Pulsations in updraft strength also closely matched observations of bounded weak echo regions (BWERs; Browning and Donaldson 1963, Browning 1964, 1965) in the reflectivity field, as well as "holes" in VHF sources detected by the LMA (Fig. 7). The ring-like structure of the lightning hole and the BWER indicates that charged precipitation particles were "wrapped around" the updraft by the storm rotation. The tornado occurred on the western side of the lightning hole and updraft region. Similar observations were obtained with the LMA from a storm producing an F0 tornado during the MEaPRS Project in Oklahoma in 1998 (Krehbiel et al. 2000).

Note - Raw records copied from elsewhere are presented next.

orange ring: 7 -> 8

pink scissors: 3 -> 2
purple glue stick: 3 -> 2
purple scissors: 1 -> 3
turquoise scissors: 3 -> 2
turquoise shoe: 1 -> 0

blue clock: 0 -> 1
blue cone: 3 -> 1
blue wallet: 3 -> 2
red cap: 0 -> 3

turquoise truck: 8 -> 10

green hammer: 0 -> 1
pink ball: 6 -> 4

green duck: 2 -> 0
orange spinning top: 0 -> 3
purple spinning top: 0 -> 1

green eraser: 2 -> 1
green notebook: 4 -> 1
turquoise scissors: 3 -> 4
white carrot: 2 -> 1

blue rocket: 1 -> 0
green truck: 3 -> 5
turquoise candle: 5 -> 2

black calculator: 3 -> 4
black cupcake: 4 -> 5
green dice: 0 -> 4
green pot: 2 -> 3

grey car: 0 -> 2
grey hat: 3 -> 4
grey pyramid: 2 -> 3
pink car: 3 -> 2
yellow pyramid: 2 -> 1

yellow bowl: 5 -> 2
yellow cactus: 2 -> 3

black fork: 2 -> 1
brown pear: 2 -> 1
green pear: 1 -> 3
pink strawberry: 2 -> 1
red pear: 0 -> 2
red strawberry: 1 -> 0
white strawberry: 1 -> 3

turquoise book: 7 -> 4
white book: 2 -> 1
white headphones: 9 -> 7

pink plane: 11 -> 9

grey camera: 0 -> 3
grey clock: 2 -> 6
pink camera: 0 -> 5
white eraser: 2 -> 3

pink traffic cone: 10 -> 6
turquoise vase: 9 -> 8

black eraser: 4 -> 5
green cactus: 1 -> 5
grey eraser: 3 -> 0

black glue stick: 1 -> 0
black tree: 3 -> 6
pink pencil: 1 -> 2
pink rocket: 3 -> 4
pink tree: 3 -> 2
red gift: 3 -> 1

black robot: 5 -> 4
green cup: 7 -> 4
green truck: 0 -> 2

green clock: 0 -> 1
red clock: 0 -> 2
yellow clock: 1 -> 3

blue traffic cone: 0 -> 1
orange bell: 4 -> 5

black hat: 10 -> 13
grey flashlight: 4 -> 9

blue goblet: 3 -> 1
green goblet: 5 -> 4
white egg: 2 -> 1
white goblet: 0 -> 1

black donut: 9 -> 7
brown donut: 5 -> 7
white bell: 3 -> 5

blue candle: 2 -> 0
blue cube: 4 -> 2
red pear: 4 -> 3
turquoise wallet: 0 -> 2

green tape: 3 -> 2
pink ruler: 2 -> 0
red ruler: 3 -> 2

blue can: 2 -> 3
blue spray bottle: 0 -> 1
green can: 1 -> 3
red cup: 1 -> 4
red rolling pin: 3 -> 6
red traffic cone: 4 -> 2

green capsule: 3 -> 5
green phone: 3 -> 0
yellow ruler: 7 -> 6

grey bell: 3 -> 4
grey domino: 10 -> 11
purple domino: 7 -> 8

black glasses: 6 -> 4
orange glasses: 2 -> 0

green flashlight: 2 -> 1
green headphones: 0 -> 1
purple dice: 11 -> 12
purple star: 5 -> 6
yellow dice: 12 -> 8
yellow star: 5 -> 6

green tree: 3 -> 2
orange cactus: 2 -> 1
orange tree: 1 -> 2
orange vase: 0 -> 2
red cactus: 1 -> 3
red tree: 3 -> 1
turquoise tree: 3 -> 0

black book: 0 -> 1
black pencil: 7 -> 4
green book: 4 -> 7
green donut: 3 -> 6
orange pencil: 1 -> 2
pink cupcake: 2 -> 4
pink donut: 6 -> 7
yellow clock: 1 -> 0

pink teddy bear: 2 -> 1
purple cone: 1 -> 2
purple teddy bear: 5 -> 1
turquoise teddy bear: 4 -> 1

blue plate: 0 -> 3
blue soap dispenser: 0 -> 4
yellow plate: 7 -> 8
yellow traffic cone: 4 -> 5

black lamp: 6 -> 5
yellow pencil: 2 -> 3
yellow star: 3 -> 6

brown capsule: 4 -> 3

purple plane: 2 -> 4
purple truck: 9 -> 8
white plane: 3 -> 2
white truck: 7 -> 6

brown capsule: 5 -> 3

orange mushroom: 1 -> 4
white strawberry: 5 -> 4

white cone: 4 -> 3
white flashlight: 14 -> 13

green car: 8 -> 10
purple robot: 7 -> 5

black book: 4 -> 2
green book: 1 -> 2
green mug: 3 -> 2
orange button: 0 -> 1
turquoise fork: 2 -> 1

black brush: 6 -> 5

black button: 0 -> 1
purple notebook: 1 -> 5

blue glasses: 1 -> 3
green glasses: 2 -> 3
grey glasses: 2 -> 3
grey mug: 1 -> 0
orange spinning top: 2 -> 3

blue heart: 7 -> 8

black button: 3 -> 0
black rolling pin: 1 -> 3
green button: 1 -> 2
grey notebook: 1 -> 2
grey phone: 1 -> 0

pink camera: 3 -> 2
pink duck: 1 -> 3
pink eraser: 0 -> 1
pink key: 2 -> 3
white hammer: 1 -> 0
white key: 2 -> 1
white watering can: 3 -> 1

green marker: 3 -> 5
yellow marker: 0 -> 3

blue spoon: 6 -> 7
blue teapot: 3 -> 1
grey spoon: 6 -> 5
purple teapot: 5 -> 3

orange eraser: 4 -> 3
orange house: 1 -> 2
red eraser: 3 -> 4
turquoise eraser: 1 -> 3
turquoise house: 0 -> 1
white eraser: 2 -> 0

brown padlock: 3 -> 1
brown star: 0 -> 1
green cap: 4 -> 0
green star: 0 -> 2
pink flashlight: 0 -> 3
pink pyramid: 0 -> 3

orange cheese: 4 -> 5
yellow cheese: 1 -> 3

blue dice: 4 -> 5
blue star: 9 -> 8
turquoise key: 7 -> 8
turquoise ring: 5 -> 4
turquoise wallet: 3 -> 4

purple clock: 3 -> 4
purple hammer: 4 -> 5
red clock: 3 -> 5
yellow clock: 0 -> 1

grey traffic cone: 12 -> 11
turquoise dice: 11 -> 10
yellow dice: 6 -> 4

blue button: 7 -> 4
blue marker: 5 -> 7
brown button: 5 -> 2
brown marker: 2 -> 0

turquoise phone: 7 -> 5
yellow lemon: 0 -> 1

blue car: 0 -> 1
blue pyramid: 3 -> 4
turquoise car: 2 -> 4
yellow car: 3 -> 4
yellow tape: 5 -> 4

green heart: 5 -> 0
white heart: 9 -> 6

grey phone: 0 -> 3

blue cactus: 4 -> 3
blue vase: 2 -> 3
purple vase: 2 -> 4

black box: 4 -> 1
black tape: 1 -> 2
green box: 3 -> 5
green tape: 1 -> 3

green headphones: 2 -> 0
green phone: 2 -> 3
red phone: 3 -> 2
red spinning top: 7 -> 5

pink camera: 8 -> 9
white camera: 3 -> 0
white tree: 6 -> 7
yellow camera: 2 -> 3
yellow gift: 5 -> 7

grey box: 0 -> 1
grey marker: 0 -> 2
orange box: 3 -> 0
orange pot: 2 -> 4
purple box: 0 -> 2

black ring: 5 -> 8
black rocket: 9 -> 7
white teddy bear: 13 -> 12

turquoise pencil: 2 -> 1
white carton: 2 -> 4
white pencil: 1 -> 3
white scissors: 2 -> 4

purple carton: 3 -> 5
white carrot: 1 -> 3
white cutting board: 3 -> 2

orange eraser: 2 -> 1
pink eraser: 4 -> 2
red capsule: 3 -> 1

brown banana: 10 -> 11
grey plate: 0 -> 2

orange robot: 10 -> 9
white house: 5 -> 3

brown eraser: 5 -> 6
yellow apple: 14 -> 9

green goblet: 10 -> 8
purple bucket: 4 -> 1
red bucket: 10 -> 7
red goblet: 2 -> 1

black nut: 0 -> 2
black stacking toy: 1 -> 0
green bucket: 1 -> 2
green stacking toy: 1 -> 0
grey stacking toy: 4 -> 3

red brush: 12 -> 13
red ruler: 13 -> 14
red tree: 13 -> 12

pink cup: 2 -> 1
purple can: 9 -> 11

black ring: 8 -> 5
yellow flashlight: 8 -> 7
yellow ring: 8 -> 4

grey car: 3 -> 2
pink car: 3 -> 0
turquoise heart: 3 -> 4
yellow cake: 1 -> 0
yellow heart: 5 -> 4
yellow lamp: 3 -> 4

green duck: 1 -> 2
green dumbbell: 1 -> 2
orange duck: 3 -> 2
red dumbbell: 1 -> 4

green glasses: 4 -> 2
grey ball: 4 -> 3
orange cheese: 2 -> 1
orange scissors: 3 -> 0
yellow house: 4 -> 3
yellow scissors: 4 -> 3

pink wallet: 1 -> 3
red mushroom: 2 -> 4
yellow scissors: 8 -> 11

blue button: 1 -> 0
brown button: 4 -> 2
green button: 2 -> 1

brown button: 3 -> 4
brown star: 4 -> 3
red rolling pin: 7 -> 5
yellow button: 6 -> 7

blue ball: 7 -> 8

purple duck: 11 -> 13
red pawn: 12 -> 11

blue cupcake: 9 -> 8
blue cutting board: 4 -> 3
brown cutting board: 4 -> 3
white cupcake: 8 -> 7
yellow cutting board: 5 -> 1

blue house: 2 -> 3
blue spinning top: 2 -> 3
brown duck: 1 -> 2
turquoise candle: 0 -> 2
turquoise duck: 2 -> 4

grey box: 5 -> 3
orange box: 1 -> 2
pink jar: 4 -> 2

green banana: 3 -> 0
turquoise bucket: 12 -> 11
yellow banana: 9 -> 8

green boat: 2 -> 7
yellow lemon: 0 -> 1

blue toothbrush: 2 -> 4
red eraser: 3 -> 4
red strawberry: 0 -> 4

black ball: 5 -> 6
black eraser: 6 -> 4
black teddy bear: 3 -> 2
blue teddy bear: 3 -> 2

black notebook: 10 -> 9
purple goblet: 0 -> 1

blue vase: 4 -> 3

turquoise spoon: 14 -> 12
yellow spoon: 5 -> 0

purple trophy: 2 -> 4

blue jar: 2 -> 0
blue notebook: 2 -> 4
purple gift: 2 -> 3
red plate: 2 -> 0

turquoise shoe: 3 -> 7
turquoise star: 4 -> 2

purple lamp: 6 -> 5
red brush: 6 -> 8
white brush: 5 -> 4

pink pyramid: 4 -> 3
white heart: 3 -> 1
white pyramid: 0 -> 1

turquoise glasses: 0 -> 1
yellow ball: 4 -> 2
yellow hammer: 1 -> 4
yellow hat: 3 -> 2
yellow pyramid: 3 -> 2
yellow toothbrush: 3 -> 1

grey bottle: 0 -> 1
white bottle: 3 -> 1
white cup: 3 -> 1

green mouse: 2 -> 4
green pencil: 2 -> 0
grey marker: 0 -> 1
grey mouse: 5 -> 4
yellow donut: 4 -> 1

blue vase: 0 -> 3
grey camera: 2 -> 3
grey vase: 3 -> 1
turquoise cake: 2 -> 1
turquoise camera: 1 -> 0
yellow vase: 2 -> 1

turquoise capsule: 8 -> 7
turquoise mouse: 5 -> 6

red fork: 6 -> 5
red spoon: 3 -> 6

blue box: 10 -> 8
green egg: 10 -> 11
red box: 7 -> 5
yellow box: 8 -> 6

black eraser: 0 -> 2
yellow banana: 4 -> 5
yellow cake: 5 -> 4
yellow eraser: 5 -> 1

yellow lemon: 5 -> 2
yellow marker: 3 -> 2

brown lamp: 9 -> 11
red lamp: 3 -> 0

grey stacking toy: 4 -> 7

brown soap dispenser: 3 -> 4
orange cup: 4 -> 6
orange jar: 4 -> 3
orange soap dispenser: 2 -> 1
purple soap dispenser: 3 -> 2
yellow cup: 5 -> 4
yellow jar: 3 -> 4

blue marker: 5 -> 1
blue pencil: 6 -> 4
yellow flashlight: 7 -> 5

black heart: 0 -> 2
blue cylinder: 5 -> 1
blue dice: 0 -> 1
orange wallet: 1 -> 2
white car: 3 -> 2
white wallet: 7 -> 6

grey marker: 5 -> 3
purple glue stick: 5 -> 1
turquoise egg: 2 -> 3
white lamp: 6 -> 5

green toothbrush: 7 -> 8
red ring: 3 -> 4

The LMA observations indicate that, in its very initial stages, the storm contained a lower positive and mid-level negative charge; i.e., the lower half of a tripole structure (Fig. 8a; interval 'a' of Fig. 5). The inferred positive charge regions were well-correlated with the locations of significant graupel and hail concentrations, suggesting that the charging resulted from a non-inductive charging process imparting charge to the precipitation-sized particles (e.g., Takahashi 1978). As the storm evolved, the LMA indicated the rapid development of alternating positive and negative charge layers above the lower dipole (Fig. 8b; interval 'b' of Fig. 5). The storm then went on to develop a dominant, deep mid-level positive charge region, with negative charge above the positive (the inverse of a normal polarity dipolar structure) and produced numerous inverted polarity IC flashes between the two charge regions (e.g., Fig. 6). The inverted electrical structure developed less than an hour into the storm and persisted for the remainder of the storm's life.